Chapter 1 Exercises

Solution to exercise 1.1

Given

\[ E(\bar w) = \frac12 \sum_{n=1}^N \left( x_n^M w_M + \dots + x_n w_1 + w_0 - t_n \right)^2 \]

Compute the partial derivative

\[ \frac{\partial E}{\partial w_i} = \sum_{n=1}^N x_n^i \left( x_n^M w_M + \dots + x_n w_1 + w_0 - t_n \right) \]

Set the partial derivatives to zero to get $w$ that minimizes $E$

\[ \frac{\partial E}{\partial w_i} = \sum_{n=1}^N x_n^i \left( x_n^M w_M + \dots + x_n w_1 + w_0 - t_n \right) = 0 \]

\[ = \sum_{n=1}^N x_n^{M+i} w_M + \dots + x_n^{1+i} w_1 + x_n^{0 + i}w_0 - x_n^{i} t_n = 0 \]

\[ = \sum_{n=1}^N x_n^{M+i} w_M + \dots + x_n^{1+i} w_1 + x_n^{0 + i}w_0 = \sum_{n=1}^N x_n^{i} t_n \]

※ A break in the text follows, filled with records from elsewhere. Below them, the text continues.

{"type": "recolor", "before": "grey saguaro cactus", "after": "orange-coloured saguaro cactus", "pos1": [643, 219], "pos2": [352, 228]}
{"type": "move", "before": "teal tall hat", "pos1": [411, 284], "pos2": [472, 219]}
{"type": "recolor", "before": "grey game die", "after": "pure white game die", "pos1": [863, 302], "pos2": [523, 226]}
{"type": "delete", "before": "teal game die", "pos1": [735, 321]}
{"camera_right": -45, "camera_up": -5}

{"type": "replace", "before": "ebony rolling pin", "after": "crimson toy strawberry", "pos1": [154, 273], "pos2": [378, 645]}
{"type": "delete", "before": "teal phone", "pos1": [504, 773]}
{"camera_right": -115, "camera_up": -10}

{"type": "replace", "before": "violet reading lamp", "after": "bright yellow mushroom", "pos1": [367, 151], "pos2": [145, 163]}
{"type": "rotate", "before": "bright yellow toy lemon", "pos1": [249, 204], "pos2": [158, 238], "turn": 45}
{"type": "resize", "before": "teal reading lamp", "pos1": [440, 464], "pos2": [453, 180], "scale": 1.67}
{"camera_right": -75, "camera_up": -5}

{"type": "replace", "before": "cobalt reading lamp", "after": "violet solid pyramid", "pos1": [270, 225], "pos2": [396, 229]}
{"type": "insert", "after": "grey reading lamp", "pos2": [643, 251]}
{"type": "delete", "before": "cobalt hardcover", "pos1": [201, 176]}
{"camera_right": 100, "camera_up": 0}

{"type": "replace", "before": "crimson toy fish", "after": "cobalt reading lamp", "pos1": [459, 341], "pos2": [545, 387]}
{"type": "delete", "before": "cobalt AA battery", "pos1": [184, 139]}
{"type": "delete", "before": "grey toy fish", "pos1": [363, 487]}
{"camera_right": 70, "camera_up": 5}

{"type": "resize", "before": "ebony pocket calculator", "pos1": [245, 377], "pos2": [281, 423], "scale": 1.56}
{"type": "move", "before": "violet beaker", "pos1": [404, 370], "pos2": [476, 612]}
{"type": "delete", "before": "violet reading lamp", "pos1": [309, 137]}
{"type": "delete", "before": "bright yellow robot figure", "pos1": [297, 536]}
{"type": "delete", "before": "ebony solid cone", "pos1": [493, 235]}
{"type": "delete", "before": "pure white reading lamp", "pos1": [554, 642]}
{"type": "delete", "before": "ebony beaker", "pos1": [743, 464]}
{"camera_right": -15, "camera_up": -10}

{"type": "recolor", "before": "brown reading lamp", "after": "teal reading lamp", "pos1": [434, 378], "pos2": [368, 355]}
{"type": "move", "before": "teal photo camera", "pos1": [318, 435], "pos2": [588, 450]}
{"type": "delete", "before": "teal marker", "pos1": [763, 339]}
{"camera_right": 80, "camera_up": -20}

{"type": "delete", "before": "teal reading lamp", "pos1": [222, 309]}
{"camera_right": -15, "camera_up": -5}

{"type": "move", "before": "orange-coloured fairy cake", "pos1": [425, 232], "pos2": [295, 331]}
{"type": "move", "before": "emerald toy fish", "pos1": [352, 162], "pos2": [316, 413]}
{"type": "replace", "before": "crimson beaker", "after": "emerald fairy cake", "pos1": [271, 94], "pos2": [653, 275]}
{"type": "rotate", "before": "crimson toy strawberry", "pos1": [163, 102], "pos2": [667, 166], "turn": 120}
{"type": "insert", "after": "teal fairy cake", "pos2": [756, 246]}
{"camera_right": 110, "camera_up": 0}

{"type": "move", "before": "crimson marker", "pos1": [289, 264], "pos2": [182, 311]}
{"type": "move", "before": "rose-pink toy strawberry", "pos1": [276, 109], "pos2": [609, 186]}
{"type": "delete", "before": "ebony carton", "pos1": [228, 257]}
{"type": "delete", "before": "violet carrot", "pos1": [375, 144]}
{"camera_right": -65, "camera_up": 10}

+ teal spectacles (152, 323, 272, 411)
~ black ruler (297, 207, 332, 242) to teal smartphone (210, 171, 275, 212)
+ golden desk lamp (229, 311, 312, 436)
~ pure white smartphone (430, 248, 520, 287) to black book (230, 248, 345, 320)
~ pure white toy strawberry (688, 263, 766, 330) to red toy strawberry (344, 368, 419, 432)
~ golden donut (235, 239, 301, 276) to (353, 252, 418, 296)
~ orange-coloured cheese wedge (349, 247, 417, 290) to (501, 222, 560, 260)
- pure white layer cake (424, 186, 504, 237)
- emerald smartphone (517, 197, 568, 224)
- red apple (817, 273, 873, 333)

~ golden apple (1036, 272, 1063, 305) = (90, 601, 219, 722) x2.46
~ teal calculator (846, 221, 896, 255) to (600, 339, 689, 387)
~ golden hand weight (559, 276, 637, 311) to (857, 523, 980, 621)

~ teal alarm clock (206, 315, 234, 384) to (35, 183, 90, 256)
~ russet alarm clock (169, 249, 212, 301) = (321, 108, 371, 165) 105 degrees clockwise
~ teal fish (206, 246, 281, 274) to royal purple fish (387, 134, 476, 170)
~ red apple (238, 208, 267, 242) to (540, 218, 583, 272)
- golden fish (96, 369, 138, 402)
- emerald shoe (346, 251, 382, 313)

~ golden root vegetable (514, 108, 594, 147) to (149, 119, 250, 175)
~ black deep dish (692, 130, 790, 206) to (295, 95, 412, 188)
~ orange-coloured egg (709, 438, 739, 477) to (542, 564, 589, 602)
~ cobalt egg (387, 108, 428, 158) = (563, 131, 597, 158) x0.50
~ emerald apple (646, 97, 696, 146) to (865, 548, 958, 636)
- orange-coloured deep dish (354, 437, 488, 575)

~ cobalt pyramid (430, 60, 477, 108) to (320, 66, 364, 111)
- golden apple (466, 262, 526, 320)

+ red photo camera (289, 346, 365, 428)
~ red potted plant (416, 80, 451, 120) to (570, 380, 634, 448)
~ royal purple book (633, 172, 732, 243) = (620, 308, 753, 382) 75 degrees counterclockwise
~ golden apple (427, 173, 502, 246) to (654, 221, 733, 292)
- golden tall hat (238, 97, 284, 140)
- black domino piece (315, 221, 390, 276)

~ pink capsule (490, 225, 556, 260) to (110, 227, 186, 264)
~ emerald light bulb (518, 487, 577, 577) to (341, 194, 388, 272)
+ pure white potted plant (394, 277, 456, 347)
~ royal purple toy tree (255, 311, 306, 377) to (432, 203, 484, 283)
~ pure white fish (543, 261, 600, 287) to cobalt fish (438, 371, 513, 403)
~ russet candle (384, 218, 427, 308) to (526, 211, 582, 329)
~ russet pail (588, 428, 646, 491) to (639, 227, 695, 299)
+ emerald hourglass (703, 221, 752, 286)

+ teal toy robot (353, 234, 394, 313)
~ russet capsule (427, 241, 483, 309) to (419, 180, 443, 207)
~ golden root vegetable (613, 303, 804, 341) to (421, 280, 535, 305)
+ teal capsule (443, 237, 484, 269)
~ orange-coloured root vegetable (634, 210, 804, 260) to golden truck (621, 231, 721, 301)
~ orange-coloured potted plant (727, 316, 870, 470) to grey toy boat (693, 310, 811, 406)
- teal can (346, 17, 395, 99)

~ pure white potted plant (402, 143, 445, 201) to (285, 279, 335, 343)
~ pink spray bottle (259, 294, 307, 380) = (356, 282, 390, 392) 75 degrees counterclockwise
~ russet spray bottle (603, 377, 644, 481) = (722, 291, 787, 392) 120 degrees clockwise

\[ = w_M \sum_{n=1}^N x_n^{M+i} + \dots + w_j \sum_{n=1}^N x_n^{j+i} + \dots + w_0 \sum_{n=1}^N x_n^{0 + i} = \sum_{n=1}^N x_n^{i} t_n \]

\[ = A_{iM} w_M + \dots + A_{ij} w_j + \dots + A_{i0} w_0 = T_i \]

\[ = \sum_{j=1}^M A_{ij}w_j = T_i \]

Solution to exercise 1.2

Given

\[ E(\bar w) = \frac12 \sum_{n=1}^N \left( x_n^M w_M + \dots + x_n w_1 + w_0 - t_n \right)^2 + \frac\lambda2 || \bar w ||^2 \]

Compute the partial derivative

\[ \frac{\partial E}{\partial w_i} = \left[ \sum_{n=1}^N x_n^i \left( x_n^M w_M + \dots + x_n w_1 + w_0 - t_n \right) \right] + \lambda w_i \]

Set the partial derivatives to zero to get $w$ that minimizes $E$

\[ \frac{\partial E}{\partial w_i} = \sum_{n=1}^N x_n^i \left( x_n^M w_M + \dots + x_n w_1 + w_0 - t_n \right) + \lambda w_i = 0 \]

\[ = \sum_{n=1}^N x_n^{M+i} w_M + \dots + x_n^{1+i} w_1 + x_n^{0 + i}w_0 - x_n^{i} t_n + \lambda w_i = 0 \]

\[ = \sum_{n=1}^N x_n^{M+i} w_M + \dots + x_n^{1+i} w_1 + x_n^{0 + i}w_0 + \lambda w_i = \sum_{n=1}^N x_n^{i} t_n \]

\[ = w_M \sum_{n=1}^N x_n^{M+i} + \dots + w_i (\lambda + \sum_{n=1}^N x_n^{2i}) + \dots + w_0 \sum_{n=1}^N x_n^{0 + i} = \sum_{n=1}^N x_n^{i} t_n \]

\[ = \hat A_{iM} w_M + \dots + \hat A_{ij} w_j + \dots + \hat A_{i0} w_0 = T_i \]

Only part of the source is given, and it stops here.